According to the release, Schauer, the land bank, the city and the Marshall Area Economic Developent Alliance worked together to determine the fate of the property. The city and the land bank could hold community forums next year to gather input on what to do with the north building.

Oaklawn Executive Director of Development and Community/Legislative Affairs Richard Lindsey said the hospital will use the building at 820 Mann Road for the same purposes State Farm did: storage and some office space. It could see use by late spring or early summer.

“One of the benefits for us using it is we’re going to use it for the same purposes, so we don’t require a zoning change to do that,” Lindsey said. He said the hospital will likely put more than $200,000 into getting the building ready for use.

The warehouse building has 41,591 square feet of space. The other three parcels – parking lots accessible from Michigan Avenue – will be left alone for the time being but are zoned for office space, Lindsey said.

“You can put doctor’s offices, clinics, kind of that traffic-light thing in there,” Lindsey said.

The warehouse building, according to a document detailing Oaklawn’s bid, could be used for IT server space, a recycling center, a print shop and home medical equipment storage. The office space there will be used for hospice management and other jobs that aren’t actually providing health care directly to a patient.

“They would come in the morning,” Lindsey said of the hospice management area, “check in and see what patients they’re going to go see, and take off and go wherever to the patients.”

The main office building on the north side of the property, though, is the face of the former State Farm presence and will continue to be unused for the immediate future. Marshall Mayor Jack Reed said it could be torn down and turned into homes.
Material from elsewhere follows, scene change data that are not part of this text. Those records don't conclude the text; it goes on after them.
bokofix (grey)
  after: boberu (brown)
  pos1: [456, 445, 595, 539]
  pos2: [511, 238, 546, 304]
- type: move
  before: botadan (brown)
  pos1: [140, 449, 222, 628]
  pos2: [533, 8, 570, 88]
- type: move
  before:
“We’ve got people in the industrial park saying they can’t hire people because there’s no place for them to live, that they’re looking for affordable housing and there’s nothing new on the market, there’s nothing new happening,” Reed said. “So we’ve talked to a couple developers about bringing housing in.”

This is another Oaklawn development in Marshall that sees the health care provider planting a foot in outlying areas. In November, the hospital announced plans to put offices in a building at 13444 Preston Drive and lease the rest of the space out as a community center.

For years, the hospital and some Marshall residents were at odds over plans to rezone Oaklawn’s campus at 200 N. Madison St. Some saw it as a threat the historic nature of the neighborhood in which the hospital sits; Oaklawn and others saw its efforts as supporting that neighborhood and the city. The Oaklawn Hospital Campus Overlay District was approved by the Marshall City Council in 2013 and will allow the hospital to grow its footprint on North Madison Street.

“I think it’s partially in response to that,” Lindsey said of Oaklawn’s recent moves to spread out. “There was kind of a change in philosophy.”

Another reason for shifting workers to other sites is that the hospital is reimbursed at a greater dollar amount for medical services that are offered within 250 yards of its main building. Office workers going to places such as the former State Farm property means there’s more space to offer health care at the hospital and create more revenue.

Reed also pointed to the increased tax revenue Marshall will see from the move. While Oaklawn won’t pay taxes to the city for its property on Mann Road, vacating office workers from some of the homes-turned-offices surrounding the hospital will allow those to be sold or rented as homes once again.

“There’s three to five other parcels that are going to go back on the tax rolls because of this move,” Reed said, acknowledging that the State Farm building won’t be a source of revenue for the city. “You try to balance it. Right now, it’s not on the tax rolls. You won’t have it there, but you can gain it elsewhere.”